As I was riding, I couldn't take any photos, so I begged a few from the onlookers. I might get some more - meanwhile this as a taster.

Tuesday, 28 October 2008

Fox-hunting, Czech style

This Saturday I'll be taking part in a fox-hunt. Except here the fox is a rider in mask, as you can see. All round the countryside the local stables are organising these fun hunts, and riders come to most of them, if the dates don't clash. Which they strictly speaking should, as the hunts are in celebration of St Hubert, the patron saint of hunters. But then, if all the stables did their hunts on the Saint's name-day, we'd all lose out, so, in an appropriately Bohemian way, we just stagger the events and do it as we please.
So on Saturday it's our lovely stable Pohoda's turn. The hunt will happen in the vast, beautiful parkland grounds of Cerveny Dvur, an ex-Rozmberk hunting chateau near Cesky Krumlov which has for many years been serving as a drugs and alcohol dependency clinic. So the only rule for the riders and the onlookers is 'do not bring alcohol'. But (how else?) there'll be sausages and bonfire and hot tea, so who cares.

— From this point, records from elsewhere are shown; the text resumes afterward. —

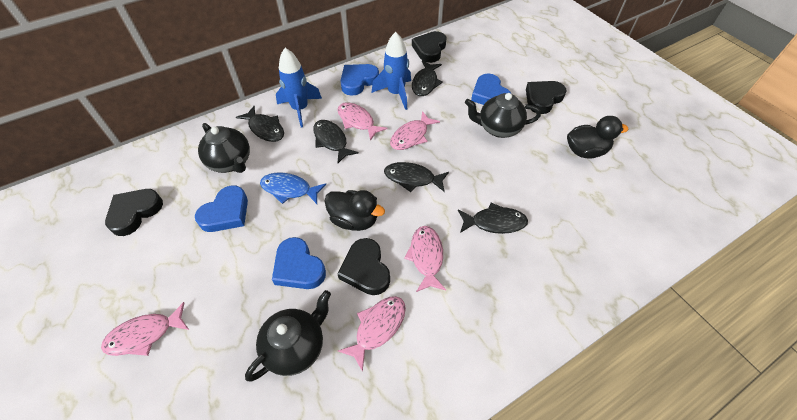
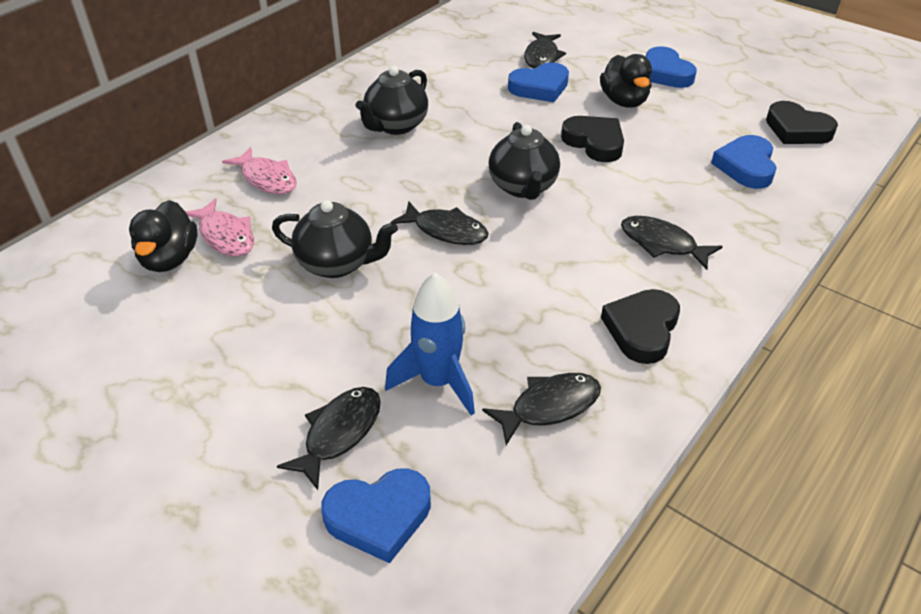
black heart: 4 -> 3
blue fish: 1 -> 0
blue rocket: 2 -> 1
pink fish: 5 -> 2

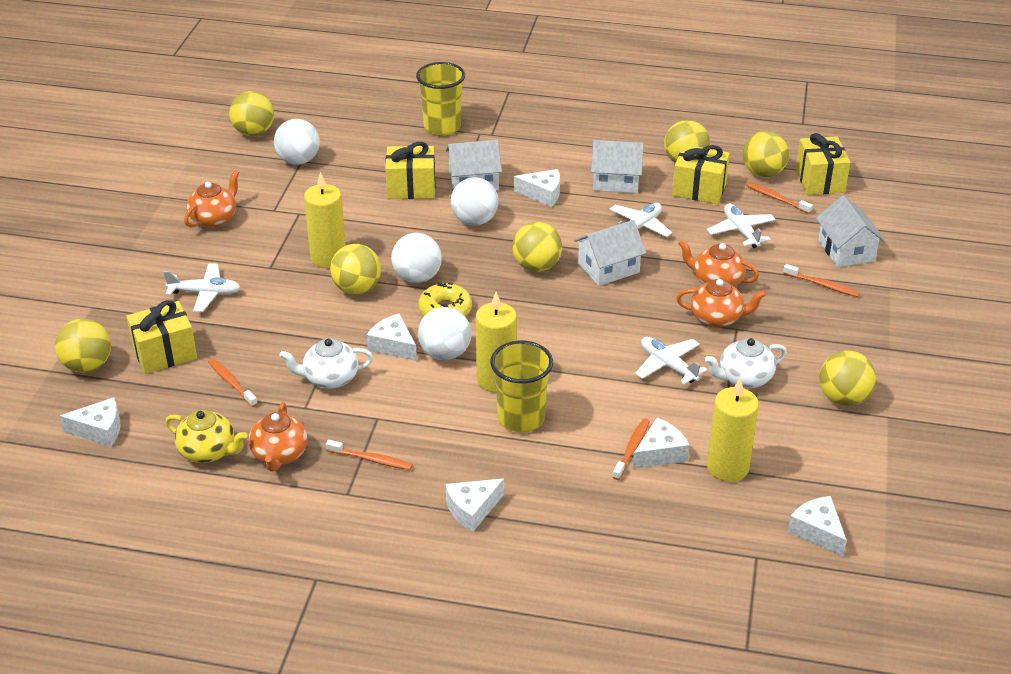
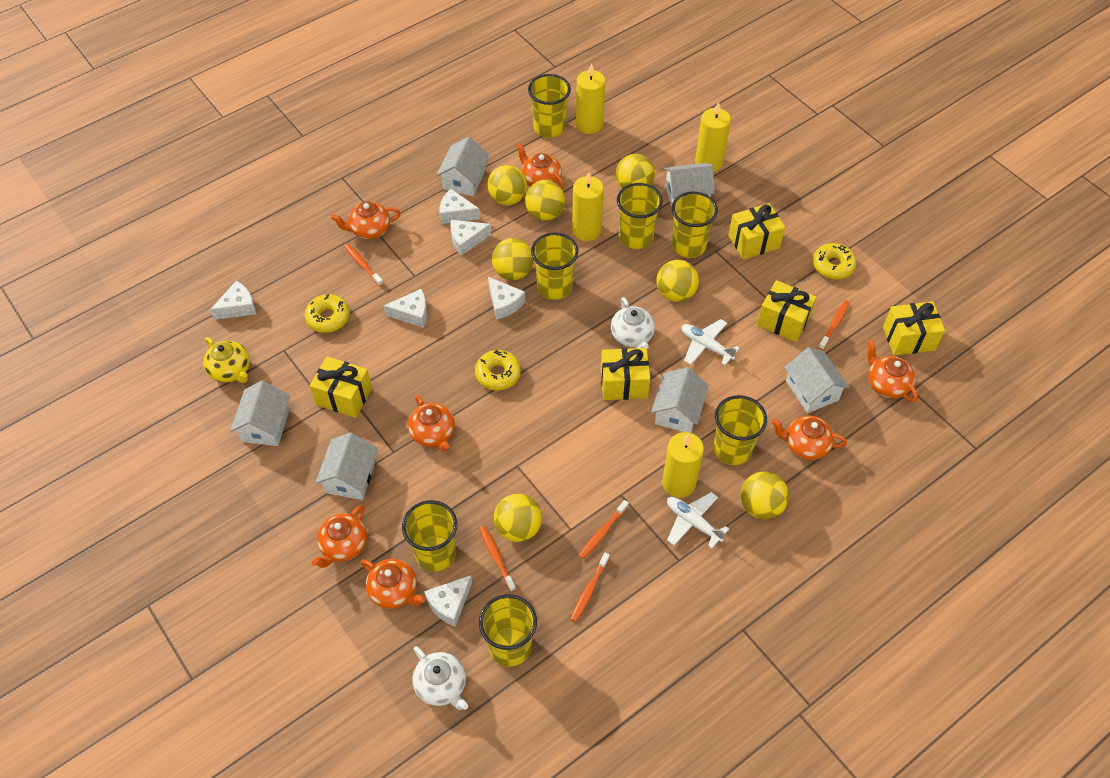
orange teapot: 4 -> 7
white ball: 4 -> 0
white house: 4 -> 6
white plane: 4 -> 2
yellow candle: 3 -> 4
yellow cup: 2 -> 7
yellow donut: 1 -> 3
yellow gift: 4 -> 5

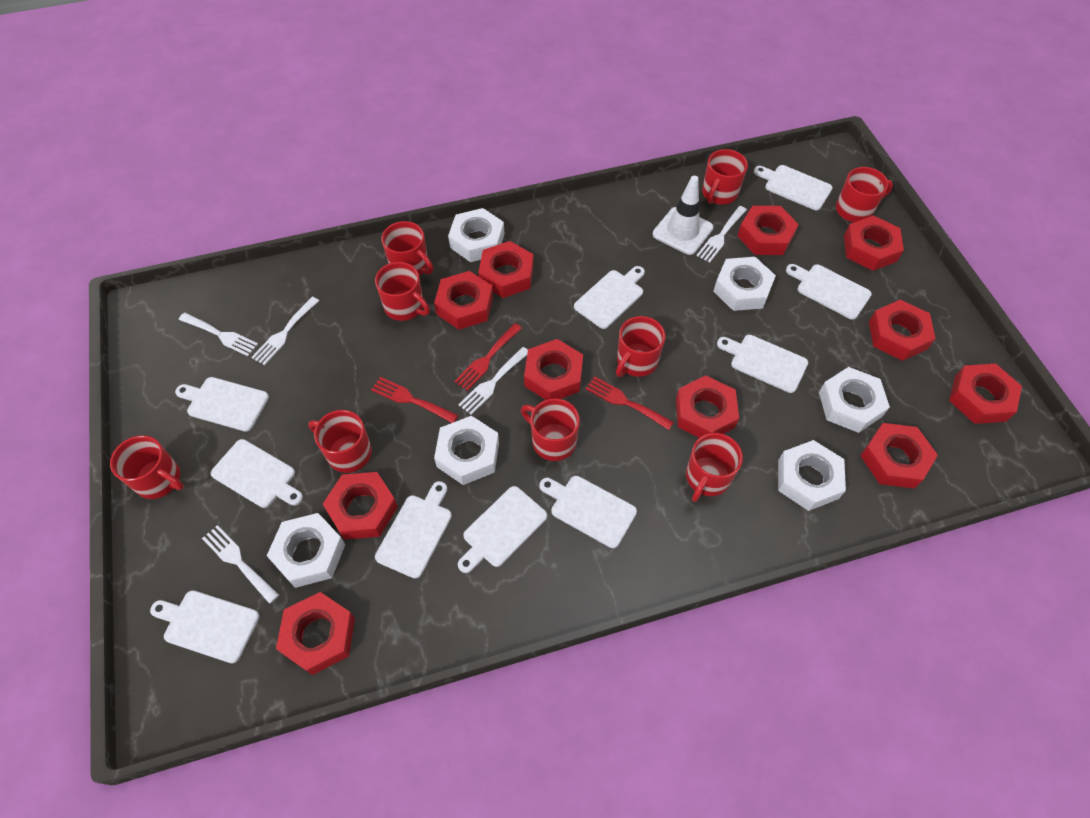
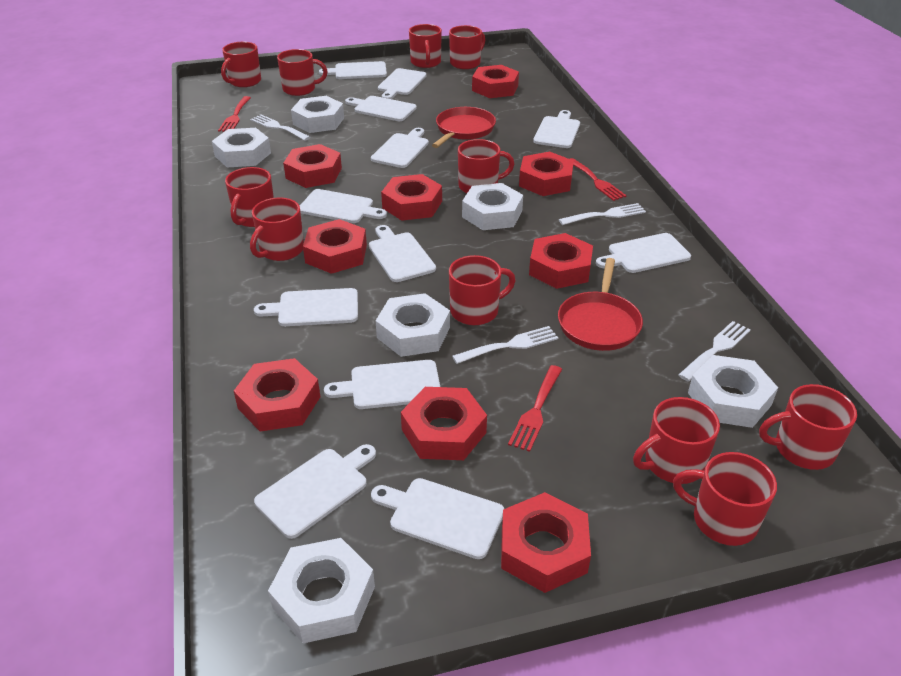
red mug: 9 -> 11
red nut: 11 -> 9
red pan: 0 -> 2
white cutting board: 10 -> 12
white fork: 5 -> 4
white traffic cone: 1 -> 0

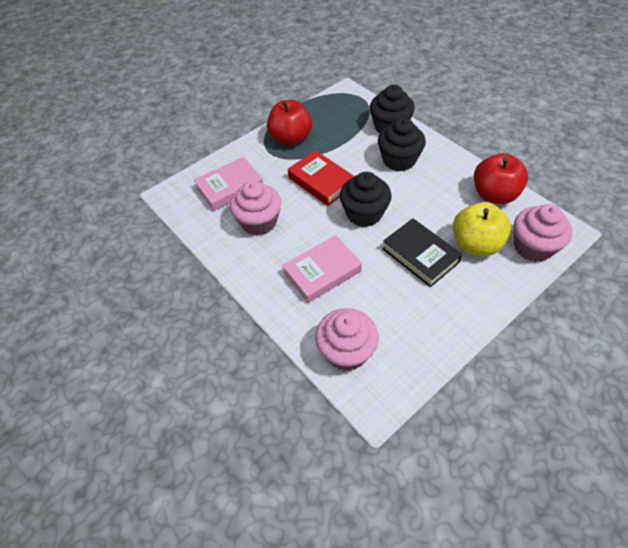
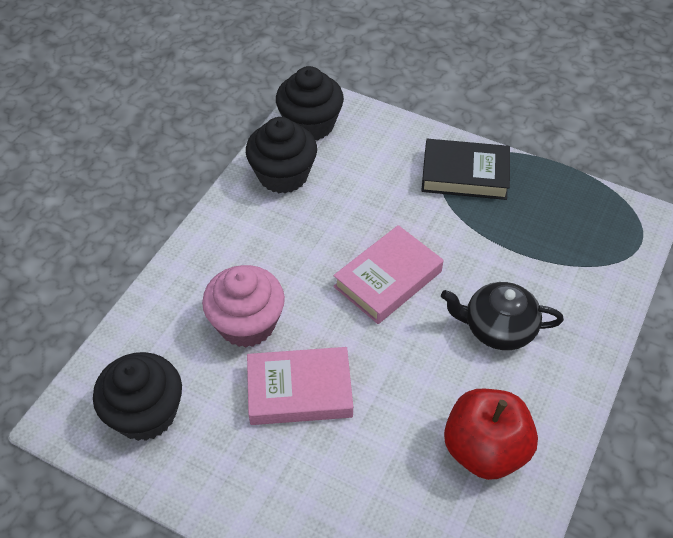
black teapot: 0 -> 1
pink cupcake: 3 -> 1
red apple: 2 -> 1
red book: 1 -> 0
yellow apple: 1 -> 0

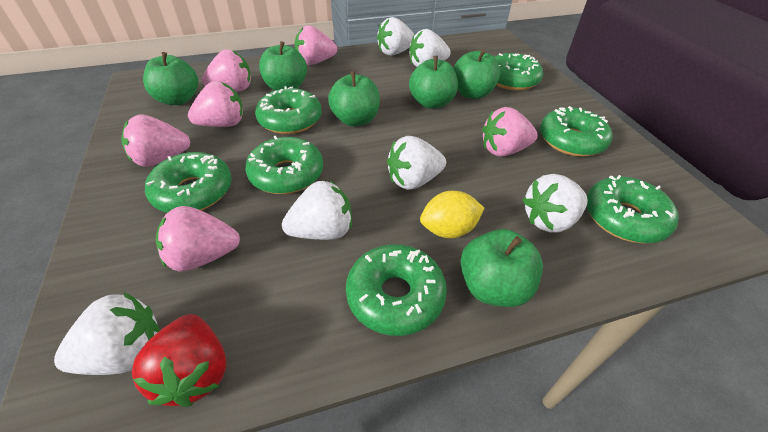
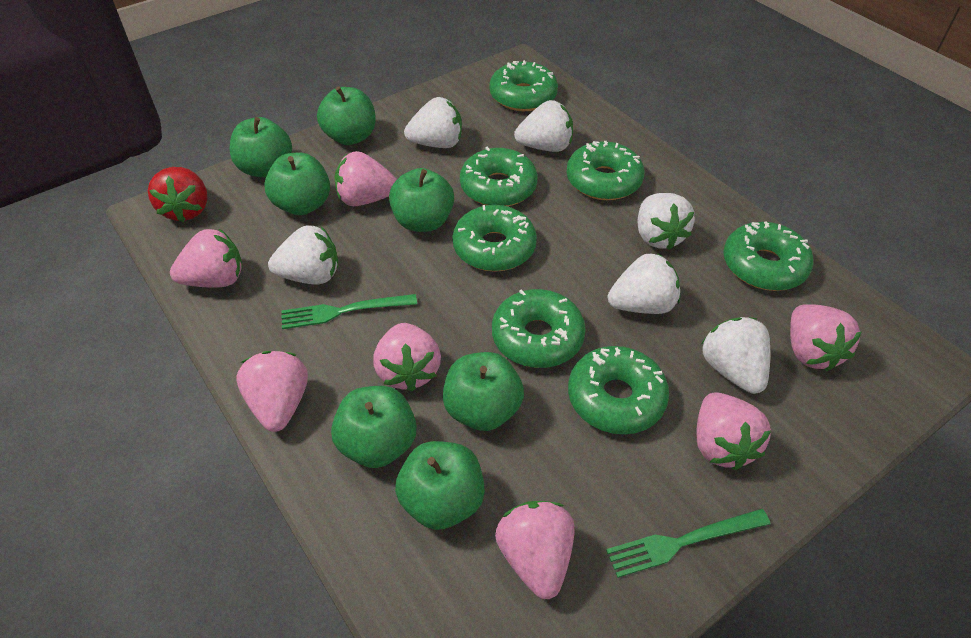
green apple: 6 -> 7
green fork: 0 -> 2
pink strawberry: 6 -> 7
yellow lemon: 1 -> 0

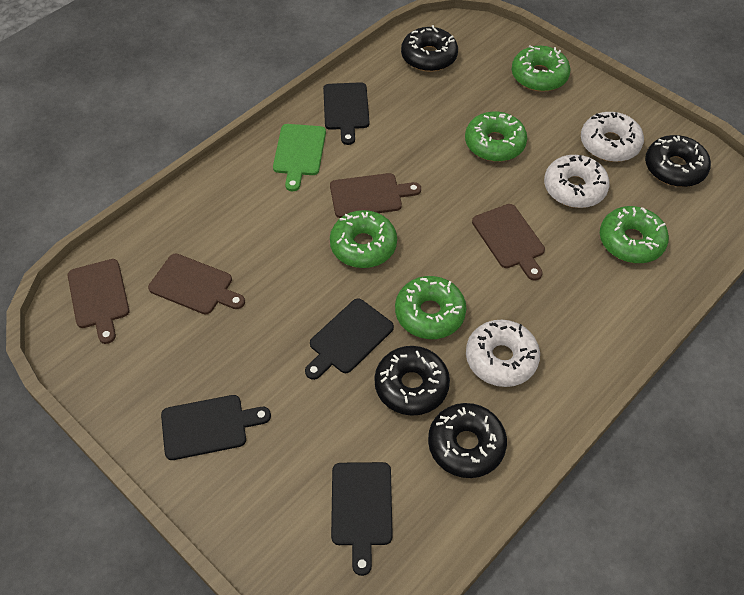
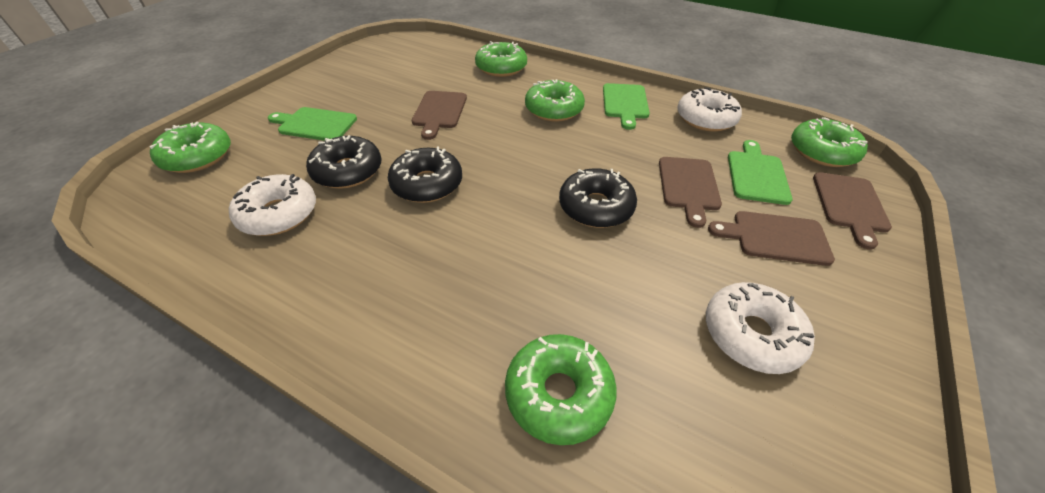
black cutting board: 4 -> 0
black donut: 4 -> 3
green cutting board: 1 -> 3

We've been going there on and off to practise the jumps in the past couple of weeks, so fingers crossed our stable wins!
Hope I shall get some photos from friends - if I do, I shall post them here and tell you how we did.

Monday, 27 October 2008

Fire!!! (and more on the Carp harvest)

Sharing my excitement of the recent Carp harvest experience (see the 22.10 blog below), I was told by an old local that 'these modern harvests are nothing on the old times'. But of course:-) So I was curious, and this is what he said:
From the very beginning, the harvests were considered one of the calendar's highlights. Everyone came - even from miles away; ranging from the aristocrats, coming in coaches all dressed up and hogging the best view, down to the poorest labourers huddling among the reeds. Bands would be playing ('not like those four measly amateurs', growls my local), a whole market would spring up on the banks, selling pots and lace and gingerbread and such, and (should I believe my storyteller?) even such attractions as a 'medvedar' - a wandering performer with a dancing bear might come to entertain the crowd. But the best bit (- and this went on even during the Commie times, says my old friend) was left to the end:
Once most of the fish were taken out, weighed and sorted, the Pondmaster would shout: FIRE!!! This was the signal for the poor people to rush into the mud and take the remaining carp, for free. A kind of mud-wrestling show for the amused aristocracy, no doubt, but actually a generous gesture to let those who couldn't afford to buy (or were too afraid to poach) just take as much as they could carry and a have a proper fish feast for once.
'What's the world coming to? In these money-grabbing times', says my local, 'they even got rid of this harmless tradition'... he waves his hand dismissively at the imagined 'they' and returns to his beer.
But I am remembering the old grannies with carp in their plastic bags and think, well, at a few pence a carp, they seemed happy enough - saves getting all muddy, doesn't it.

Friday, 24 October 2008

Forest house progress

I was asked by Pushkin, who is in Britain at the moment, to go and check whether his builders are on schedule - today was the day when the insulation was to be finished.
Well, it was very nearly finished when I got there this morning, so, with a bit of luck, by the end of the day they would have done it!
The builders were singing as I drove in, the sun was shining, and the house looked pretty happy in its new coat.
But of course it'll be up to Pushkin himself to judge the quality of the work. He'll get here by next Friday so fingers crossed.